Eve-Marie Kallen: Herr Krasznahorkai, ich möchte mit Ihnen über Ihr Buch “Im Norden ein Berg, im Süden ein See, im Westen Berge, im Osten ein Fluß” sprechen. Die Geschichte spielt in Japan. In diesem Land haben Sie viel Zeit verbracht. Der Raum der Natur und der Raum der Kultur in Japan, diese beiden Dimensionen stehen im Zentrum dieser Geschichte. Darum würde ich gern zunächst einiges darüber hören, was für eine Rolle der Raum überhaupt in Ihrem Denken spielt.

László Krasznahorkai: Der Raum der Natur ist irgendetwas, das existiert. Der Raum der Kultur ist eigentlich eine Reaktion, die nicht im Irdischen angesiedelt ist, sondern in der Vorstellungsvielfalt des Menschen.

EK: Welchen Einfluß haben diese Dimensionen auf Ihre Art, künstlerisch zu schreiben?

LK: Der Raum der Natur ist wirklich alles, was es gibt. Außer diesem Raum gibt es nichts. Genauer gesagt, was außer der Natur existiert, ist nichts. Dieses Nichts ist für uns, die Menschheit, natürlich sehr wichtig, denn unsere ganze Kultur, unsere Gedanken, Künste, alles, was wir für das Wesentliche halten, existiert in einem Raum ohne Raum, also in einem nicht existierenden Raum. In diesem raumlosen Raum, der nur in unserem Vorstellungsfeld existiert, liegt unsere ganze Hoffnung. Die Hoffnungen sind wirkliche exakte Reaktionen auf eine Impression der real existierenden Natur.

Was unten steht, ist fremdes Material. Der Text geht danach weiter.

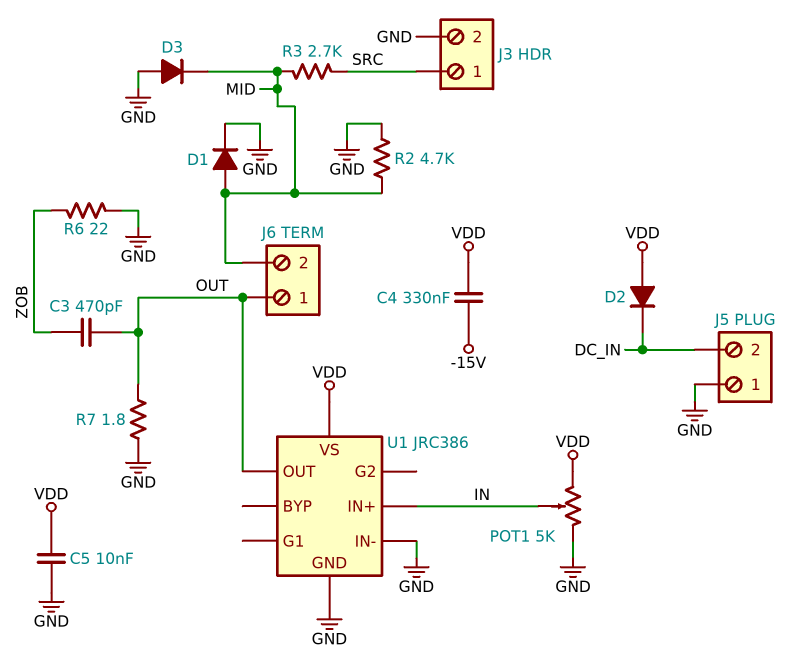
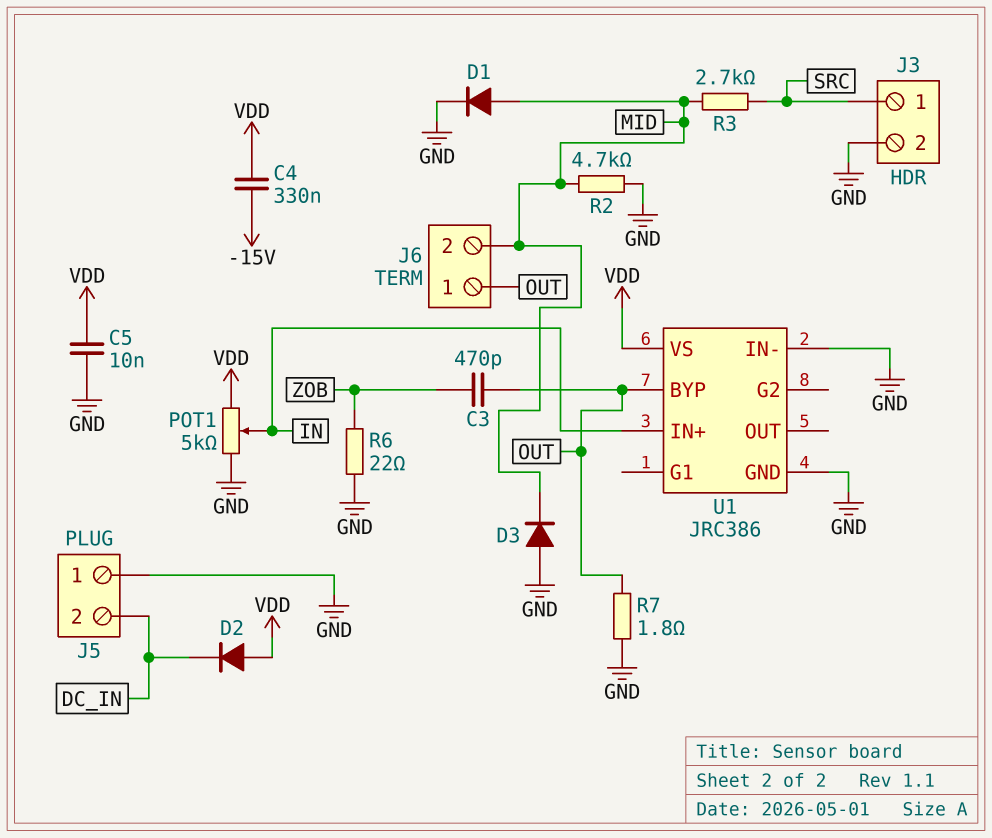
U1 pin BYP: none -> OUT
U1 pin OUT: OUT -> none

Ich möchte damit sagen, daß nur die Natur existiert. Sie ist das einzige, das es gibt! Unser Wesen spielte und spielt und wird in diesem nicht existierenden Raum spielen.

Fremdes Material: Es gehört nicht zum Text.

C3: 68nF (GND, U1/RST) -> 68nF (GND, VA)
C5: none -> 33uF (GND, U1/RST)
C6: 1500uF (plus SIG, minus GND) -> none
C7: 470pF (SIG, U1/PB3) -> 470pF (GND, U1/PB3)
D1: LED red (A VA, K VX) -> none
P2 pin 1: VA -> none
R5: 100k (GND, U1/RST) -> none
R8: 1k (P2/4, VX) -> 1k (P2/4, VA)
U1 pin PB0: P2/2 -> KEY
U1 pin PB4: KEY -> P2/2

Der Unterschied zwischen dem, was existiert, und dem, was nicht existiert, ist sehr wichtig. Denn die letzten paar Jahrtausende, in denen die menschlichen Gedanken in der Philosophie, der Kunst und den Gesellschaftstheorien entstanden sind, führten uns immer wieder in eine Richtung, in der wir langsam begannen zu glauben, daß diese nicht existierende Welt eine absolut klare Existenz habe. Das ist aber ein großer Irrtum. Allerdings wissen wir sehr wenig darüber, was exactement die Natur, also die real und objektiv existierende Welt, bedeutet. Wir sind von ihr extrem weit entfernt mit unseren Gedanken, mit unserem Bewußtsein, denn wir sind in dieser Welt. Zwischen der Welt und unseren Gedanken über sie liegen riesige Distanzen. Wir können diese Distanzen nicht aufheben. Wir können nie einen Weg finden zurück zur Realität, weil wir in der Realität sind.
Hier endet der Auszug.